Other minorities have been able to find success in banding with each other, and creating a tight-knit community– one that does business with one another, and ends up becoming $$$$. Iranians have been successful at $$$$ at the cost of fragmenting the community. I don’t want to go as far to say that Iranians cheat, steal, lie in business. Because we are a very educated and wealthy minority group– but we don’t really have any consideration/care for having each others backs (outside our bloodline).

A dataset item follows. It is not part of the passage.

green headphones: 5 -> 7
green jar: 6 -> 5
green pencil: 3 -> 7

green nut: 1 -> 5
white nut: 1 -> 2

Is greed killing our love of community?

Here are a few things I’ve noticed:

1. ParanoiaIranians always feel that their position is being threatened, and thats why they’re less likely to lend a helping hand. If you feel that at any moment someone can threaten your lifestyle/ability to put food on the table, the claws do come out.

Even if you’re just imagining it.

2. Patriarchy. Unfortunately, and this is something I’ve seen through my own (and people close to me)’s experiences–if you’re a Persian female, run in the opposite direction of working for/with Persian men. No matter how progressive they are- or say they are, there is no revolution that has turned back 800 years of history.

Male privilege exists everywhere. White, Black, Asian. but Persian Male Privilege is something that cannot be overcome by Persian women.

I can elaborate on this if it pisses you off– COMMENT ME :)

3. Politics. Office politics is inevitable in an organization with Iranians.

We do a poor job of keeping Church and State separate, and we’re equally as bad as keeping the Personal outside the workplace.

Some of this is due to comfort, its natural to be more comfortable with your own ethnic group and you open up more, but Iranians can be extra-gossipy, extra-drama, and a whole lot of extra-PAIN IN THE ASS.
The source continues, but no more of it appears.